The program in question was “Genderful! Exploring Gender Through Art,” and the BPL presented it in collaboration with the organization If You Want It, Ltd. Representatives from If You Want It were out in full force at Genderful!, selling tank tops that read “Gender is Over! If You Want It” and clustering eagerly around the space where Laura Jane Grace was to perform. “For kids, I feel like gender is a lot more fluid,” Grace said in an interview about her performance at Genderful! “If you withdraw them from certain gender coding situations, kids are just kids.” In a space as inclusive as Genderful!, I felt that the same could be said of the rainbow-haired twenty-somethings who were there to hear Grace perform: you might not have expected us to mingle well with the 6- to 12-year-old set, but that morning, it was as if we were just kids too.
My companion and I ventured towards the crowded zine-making station, but we were wary of taking seat space from the literal kids, so we wound up bouncing a balloon in a circle with some other Laura Jane Grace superfans while we waited for her to arrive. Most of our new friends spoke openly about being a part of our LGBTQA+ family, and we bonded over how important Grace’s work was to us. Grace came out as trans in 2012, when she had already been fronting her band Against Me! for fifteen years. On their 2014 album Transgender Dysphoria Blues, Grace sings about the anguish of struggling to be “the woman that she wanted to be” with an enraged vulnerability that’s equal parts scream of grief and call to action. We agreed that it was tough to imagine what a “kid-friendly” set from Grace might sound like.

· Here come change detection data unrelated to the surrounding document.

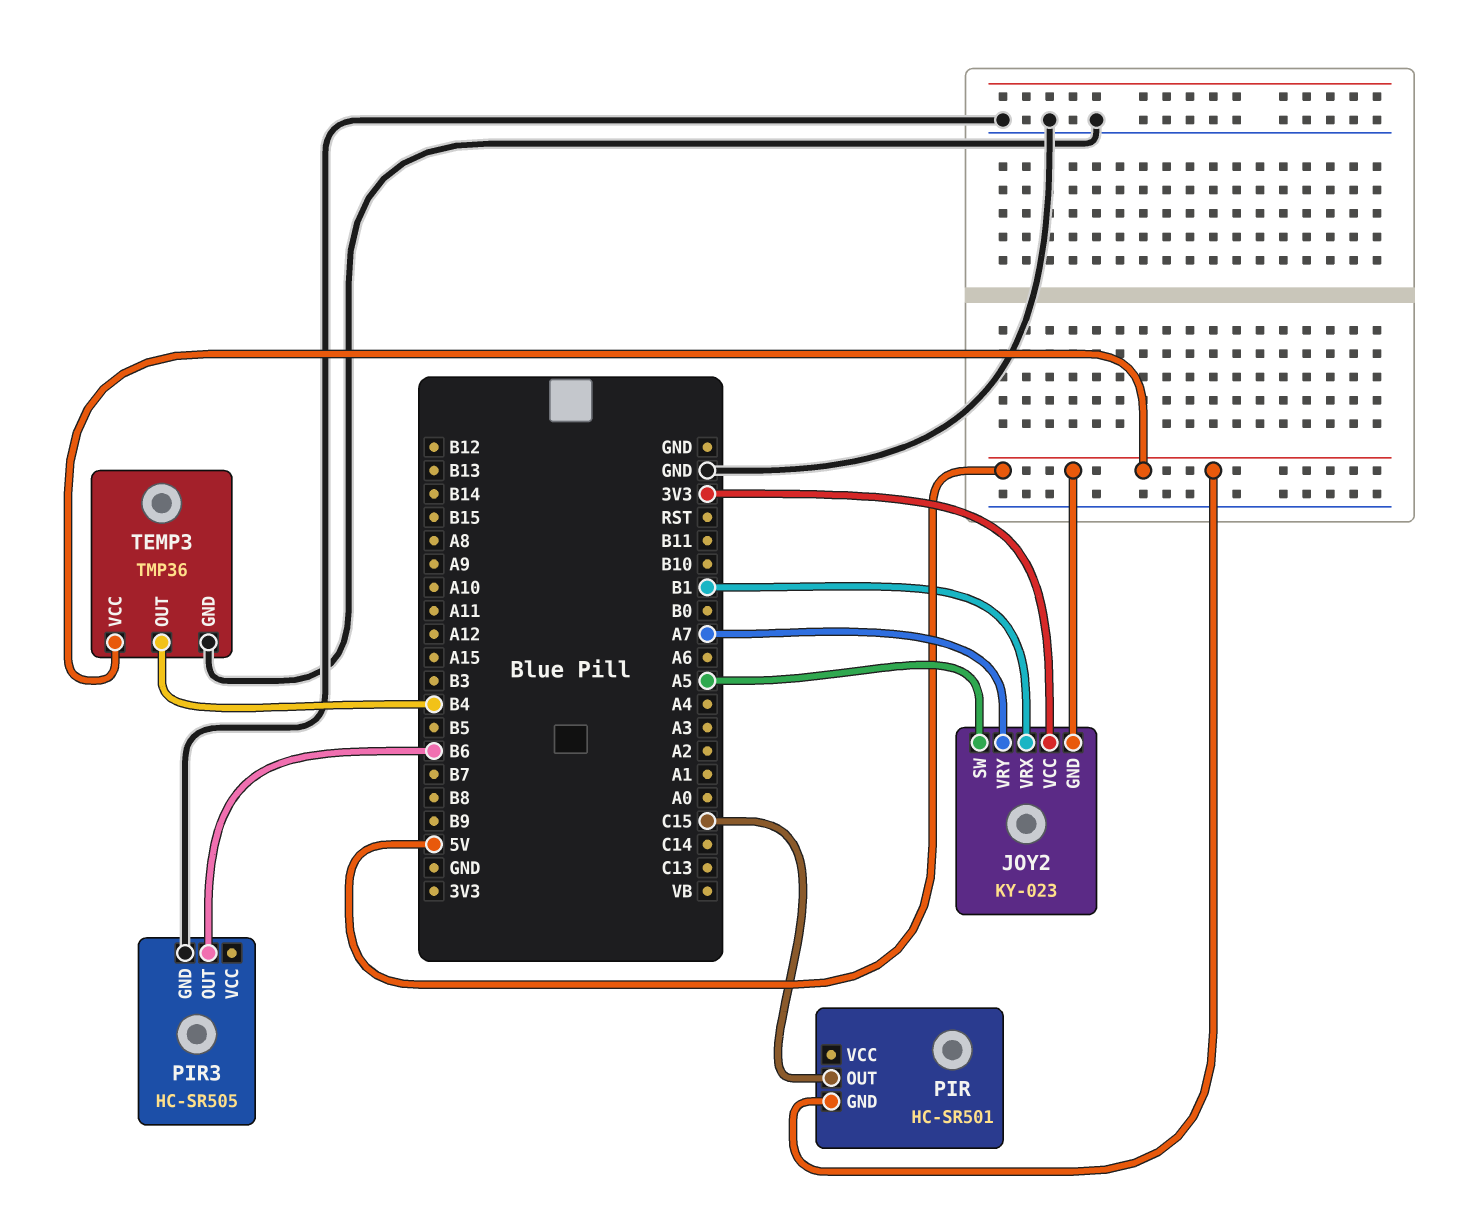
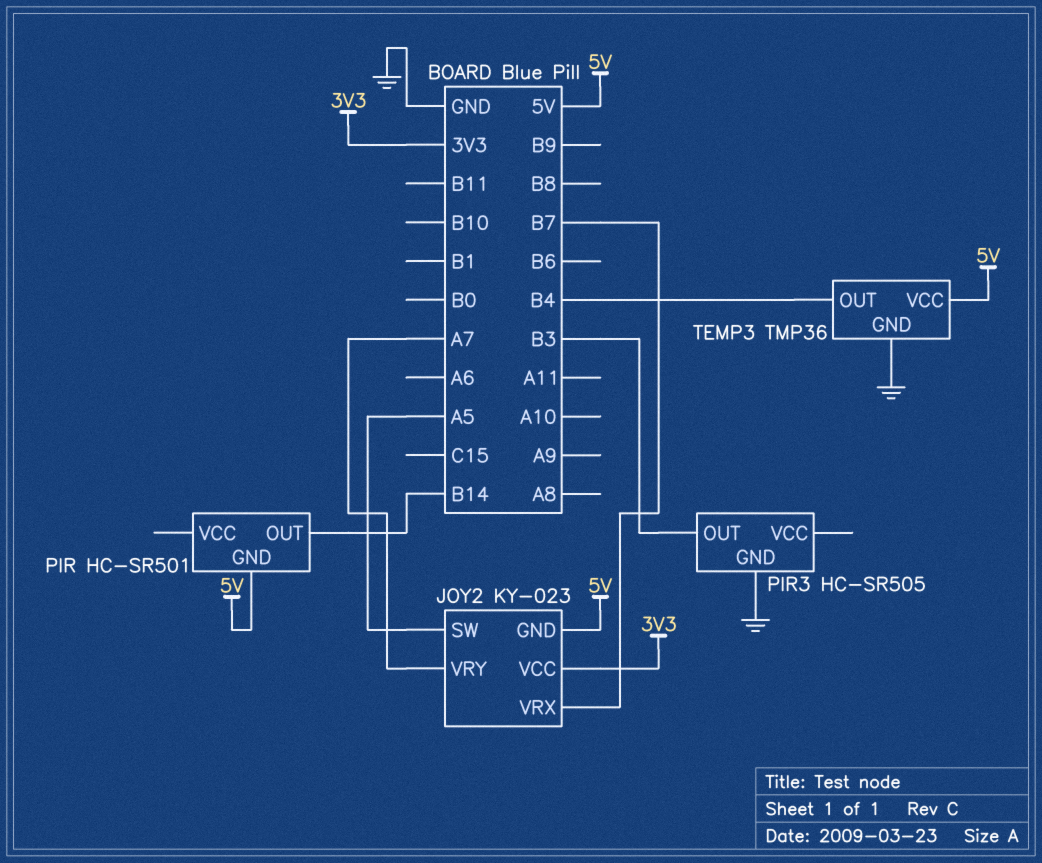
JOY2 pin VRX: B1 -> B7
PIR pin OUT: C15 -> B14
PIR3 pin OUT: B6 -> B3

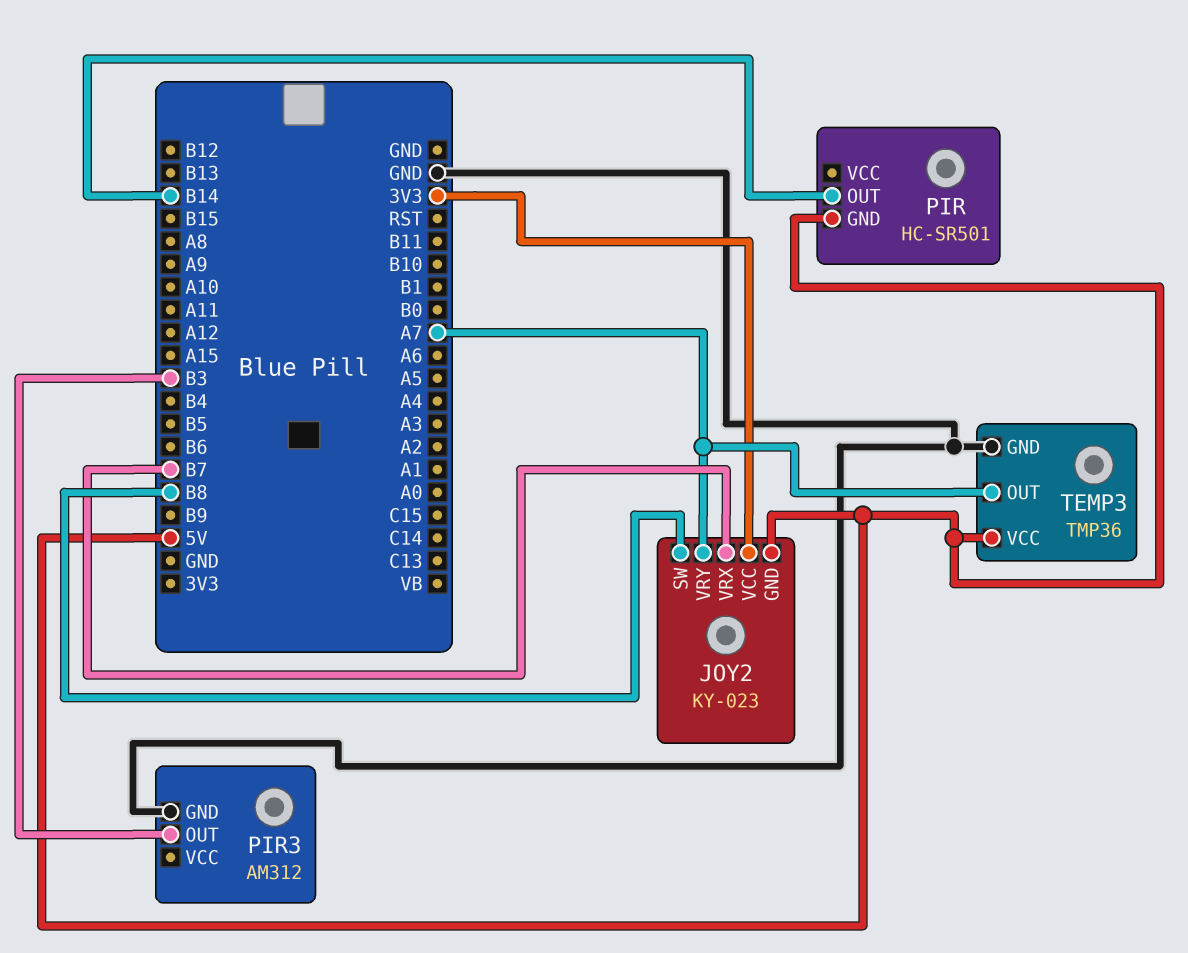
JOY2 pin SW: A5 -> B8
PIR3: HC-SR505 -> AM312
TEMP3 pin OUT: B4 -> A7

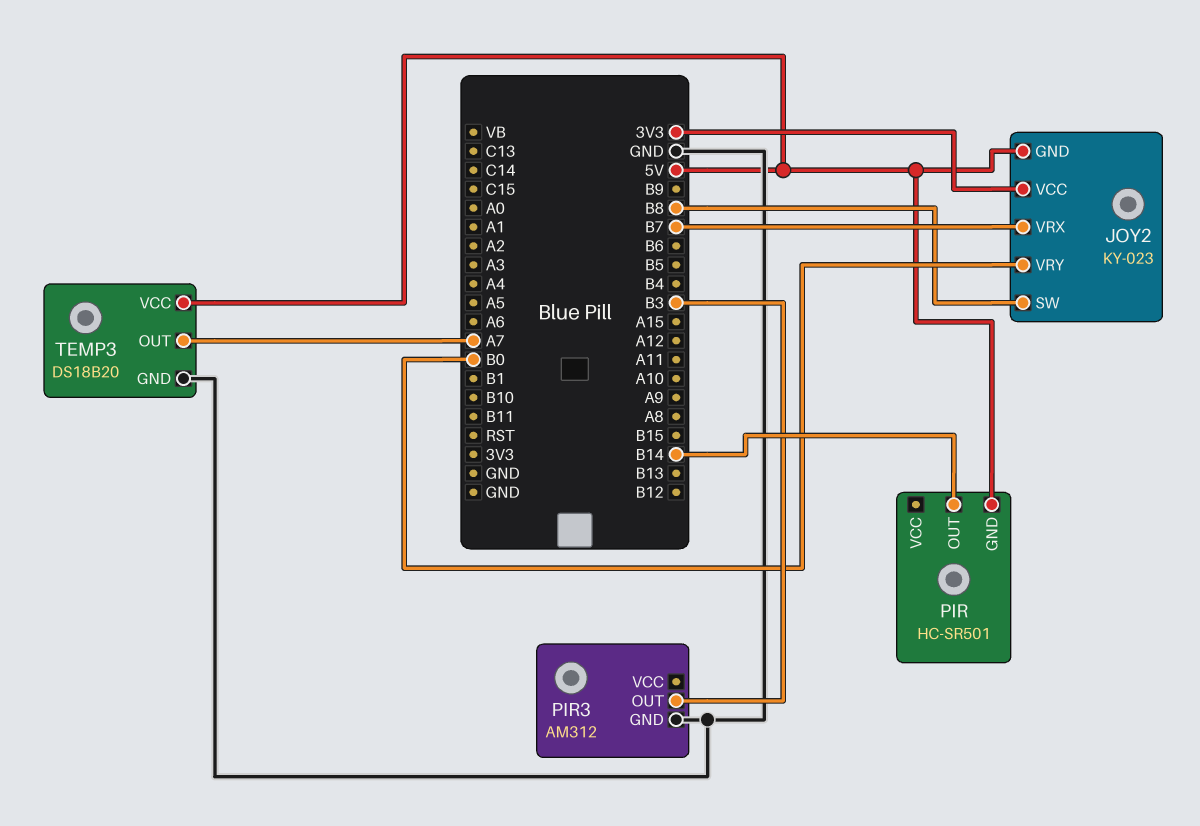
JOY2 pin VRY: A7 -> B0
TEMP3: TMP36 -> DS18B20

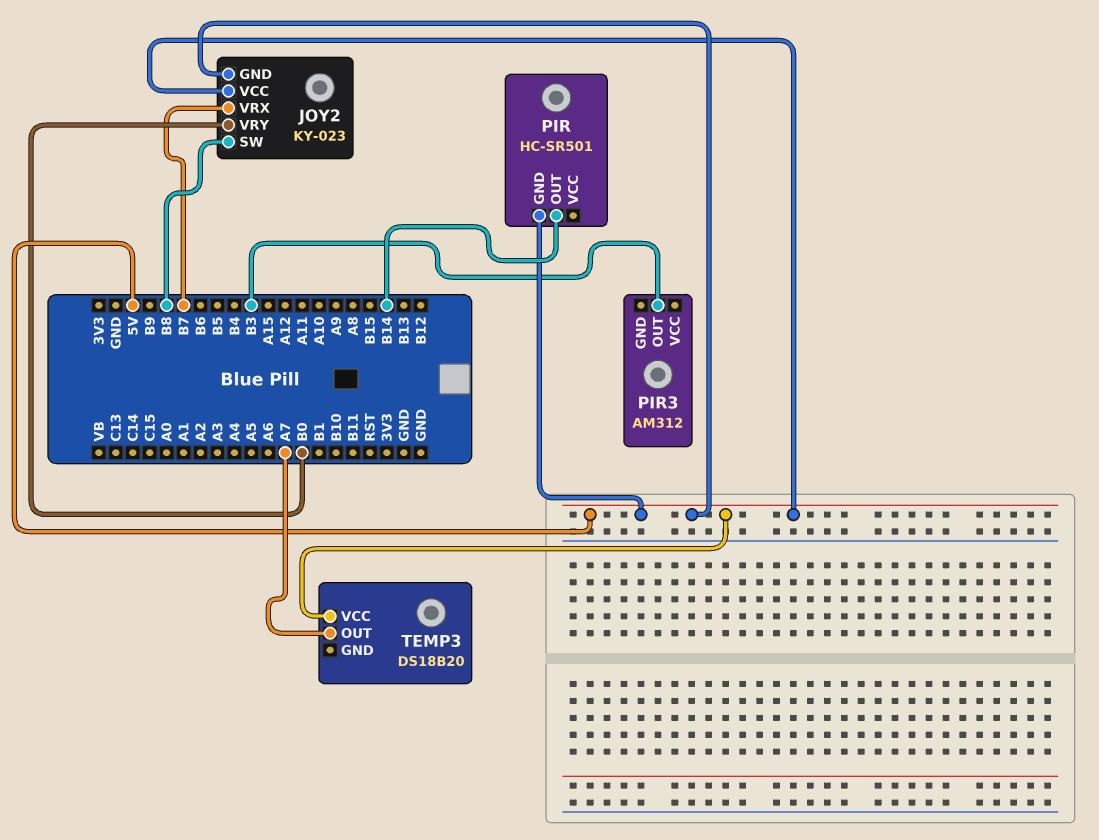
JOY2 pin VCC: 3V3 -> 5V
PIR3 pin GND: GND -> none
TEMP3 pin GND: GND -> none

Genderful! came to be in part because of the success of another genderqueer program libraries have taken part in across the country, Drag Queen Story Hour. This March, Drag Queen Story Hour made its way to my own home base of Newark, New Jersey, with the incandescent Harmonica Sunbeam playing hostess. At the Newark edition of Drag Queen Story Hour, I spoke with one of its organizers, who shared that although she had received some community pushback for holding the event, none of her weekend programs had ever inspired such a large turnout before.
I don’t know what a typical turnout at one of BPL’s weekend programs looks like, but judging by the number of children who converged at Grace’s feet when she arrived at Genderful!, genderqueer representation was drawing a critical mass in Brooklyn, too. Not one of those kids seemed frightened of the tall, tattooed, gender non-conforming woman before them—no one had told them they should be.

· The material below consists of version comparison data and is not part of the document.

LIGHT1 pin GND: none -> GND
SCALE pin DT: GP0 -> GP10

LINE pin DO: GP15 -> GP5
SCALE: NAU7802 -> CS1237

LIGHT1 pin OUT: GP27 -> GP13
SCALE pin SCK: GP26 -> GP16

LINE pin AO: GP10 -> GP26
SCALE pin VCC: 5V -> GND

That’s the magic of genderqueerness in the library. Kids know you behave respectfully in the library; they trust the adults who tend to them there. If it’s okay to have a gender different from the one assigned to you at birth in the library, it must just be okay. That’s the message kids heard at Genderful! I heard it, too, and I wished I’d heard it when I was their age.
A kid-friendly set from Laura Jane Grace turned out to mostly mean that Grace played us the Mountain Goats songs she plays for her own daughter at bedtime. “This is a song John Darnielle wrote for his kids,” she explained to her enchanted audience before launching into “Amy AKA Spent Gladiator 1.” And the music was both a lullaby and a plea for kids of every age:
“Don’t hurt anybody on your way up to the light
And stay alive
Just stay alive.”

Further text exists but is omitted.